Aus Raspberry Pi Geek 04/2015

Heft-DVD 04/2015

Neues auf der Heft-DVD

Thomas Leichtenstern

Nur mit dem optimalen System und der richtigen Software nutzen Sie das volle Potenzial des Raspberry Pi. Mit der Heft-DVD erhalten Sie nicht nur die neuesten Distributionen für den RasPi und Co., sondern gleichzeitig auch die passenden Programme zu den Artikeln.

Maté für den Pi

Dank der ARMv7-Fähigkeiten des Raspberry Pi 2 erscheinen jetzt immer mehr Ubuntu-basierte Distributionen für den Minirechner. Setzte die erste Pi-Generation noch auf ARMv6, basiert der Broadcom-Chip BCM2709 jetzt auf einem ARMv7-Layout, was die Kompatibilität zu Ubuntu herstellt. Anders als das ebenfalls auf der Heft-DVD enthaltene Snappy Core für den Cloud-Einsatz bietet Ubuntu Maté 15.04 einen vollwertigen Maté-Desktop. Bei Maté handelt es sich um einen Fork von Gnome 2, der eine intuitiven Nutzerführung bietet und sparsam mit den Ressourcen des Rechners umgeht. Die Software verwaltet der von Debian bekannte Paketmanager Dpkg mit seinen Frontends Apt-get, Aptitude oder Synaptic. Die Software-Ausstattung ähnelt weitgehend der PC-Variante von Ubuntu; so erhalten Sie unter anderem LibreOffice 4.4.2, Mozilla Firefox 37.0 und Mozilla Thunderbird 31.5.

Weitere DVD-Inhalte

Das bekannteste System für den Raspberry Pi ist mit Sicherheit Raspbian 2015-05-05. Dabei handelt es sich um eine angepasste Variante von Debian GNU/Linux. Dank seiner enormen Verbreitung stehen etwa 35 000 Pakete aus den Debian-Paketquellen zur Installation bereit.

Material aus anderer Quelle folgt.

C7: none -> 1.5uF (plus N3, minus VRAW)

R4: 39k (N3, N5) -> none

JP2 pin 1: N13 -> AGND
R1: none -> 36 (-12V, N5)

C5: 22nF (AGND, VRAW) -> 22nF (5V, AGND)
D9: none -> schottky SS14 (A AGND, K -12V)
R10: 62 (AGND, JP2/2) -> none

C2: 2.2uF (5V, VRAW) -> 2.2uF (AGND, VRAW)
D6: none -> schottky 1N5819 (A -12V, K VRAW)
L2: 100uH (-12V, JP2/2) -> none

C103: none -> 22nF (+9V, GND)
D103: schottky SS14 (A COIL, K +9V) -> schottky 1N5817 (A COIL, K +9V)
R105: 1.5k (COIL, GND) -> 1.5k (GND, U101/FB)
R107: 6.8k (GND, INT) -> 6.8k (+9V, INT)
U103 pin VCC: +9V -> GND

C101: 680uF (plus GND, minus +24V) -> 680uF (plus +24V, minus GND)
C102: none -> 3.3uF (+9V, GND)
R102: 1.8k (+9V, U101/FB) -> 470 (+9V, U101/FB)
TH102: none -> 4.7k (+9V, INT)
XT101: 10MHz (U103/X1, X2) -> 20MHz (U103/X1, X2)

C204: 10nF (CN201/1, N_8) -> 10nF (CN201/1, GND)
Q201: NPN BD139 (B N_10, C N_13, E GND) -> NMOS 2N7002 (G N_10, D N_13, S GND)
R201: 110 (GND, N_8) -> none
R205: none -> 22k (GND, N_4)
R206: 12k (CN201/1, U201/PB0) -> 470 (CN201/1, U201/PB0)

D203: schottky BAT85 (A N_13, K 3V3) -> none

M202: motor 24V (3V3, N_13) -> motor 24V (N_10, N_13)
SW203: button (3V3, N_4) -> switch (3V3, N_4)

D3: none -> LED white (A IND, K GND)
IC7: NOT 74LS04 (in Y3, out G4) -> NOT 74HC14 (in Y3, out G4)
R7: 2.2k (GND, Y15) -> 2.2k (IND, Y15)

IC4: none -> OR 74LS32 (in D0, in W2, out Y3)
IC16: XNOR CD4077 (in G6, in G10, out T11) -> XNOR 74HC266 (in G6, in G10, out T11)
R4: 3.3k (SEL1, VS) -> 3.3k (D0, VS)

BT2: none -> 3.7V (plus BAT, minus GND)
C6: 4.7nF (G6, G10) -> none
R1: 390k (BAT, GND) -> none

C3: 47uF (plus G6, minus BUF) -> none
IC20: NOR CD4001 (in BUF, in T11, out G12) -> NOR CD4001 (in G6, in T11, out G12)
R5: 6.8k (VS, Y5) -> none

Die Multimedia-Distribution Xbian 2015.04.25 basiert auf Raspbian, also der am weitesten verbreiteten Distribution für den Raspberry Pi. Xbian beschreibt sich selbst auf der Website als “The Bleeding Edge”, also als die XBMC-Distribution, die immer auf aktuellste Software-Versionen setzt. ->S. 42

OpenELEC**5.0.8 nutzt den grafikbeschleunigten Hardware-Chip des RasPi, um aus ihm ein vollwertiges Media-Center zu zaubern. Als Grundlage dafür dient Kodi 14.2, ehemals XBMC. Es bietet zum Abspielen von Videos und Musik eine große Palette an Möglichkeiten. So gibt es Mediendateien nicht nur von lokalen oder Netzlaufwerken wieder, sondern kommt ebenfalls mit Web-Streams aller Art zurande. ->S. 42, 47

Professionelle Monitoring-Lösungen wie Munin eignen sich zwar auch für den Raspberry Pi, doch das Einrichten der Software erfordert reichlich Know-How. Leichter geht es mit Pi Control 1.3: Die webbasierte Monitoring-Software bringt sogar eine passende Android-App mit. ->S. 20

Zwar glänzt der Raspberry Pi nicht gerade mit atemberaubender Netzwerkleistung, doch für viele Anwendungsfälle genügt ein RasPi-NAS locker. Mit OpenMediaVault 1.17 machen Sie mit wenigen Mausklicks in einer webbasierten Oberfläche aus dem Mini-Rechner einen stromsparenden Netzwerkspeicher. ->S. 34

Wie der Name schon verrät, handelt es sich bei TinyProxy 1.8.3 um einen leichtgewichtigen Proxy-Dienst für die Protokolle wie HTTP und HTTPS. Das Tool benötigt kaum Arbeitsspeicher und nur wenige Prozessor-Ressourcen. ->S. 6

Bei Pidora 2014 R3 handelt es sich um eine an den Raspberry Pi angepasste Version von Fedora, Red Hats Community-Variante. Die anfänglichen Kinderkrankheiten bekamen die Entwickler in den Griff, für ältere RasPi-Modelle mit 256 MByte RAM erwies sich Pidora allerdings nach wie vor als ungeeignet.

Bei RISC OS 2015-02-17 RC14 handelt es sich um ein schlankes und schnelles Multitasking-Betriebssystem speziell für Rechner mit ARM-Prozessoren. Der Kern des Betriebssystems hat nur einen minimalen Footprint, da eine Vielzahl austauschbarer Module für das Dateisystem, den Festplattenzugriff, die grafische Oberfläche und Ähnliches verantwortlich zeichnen.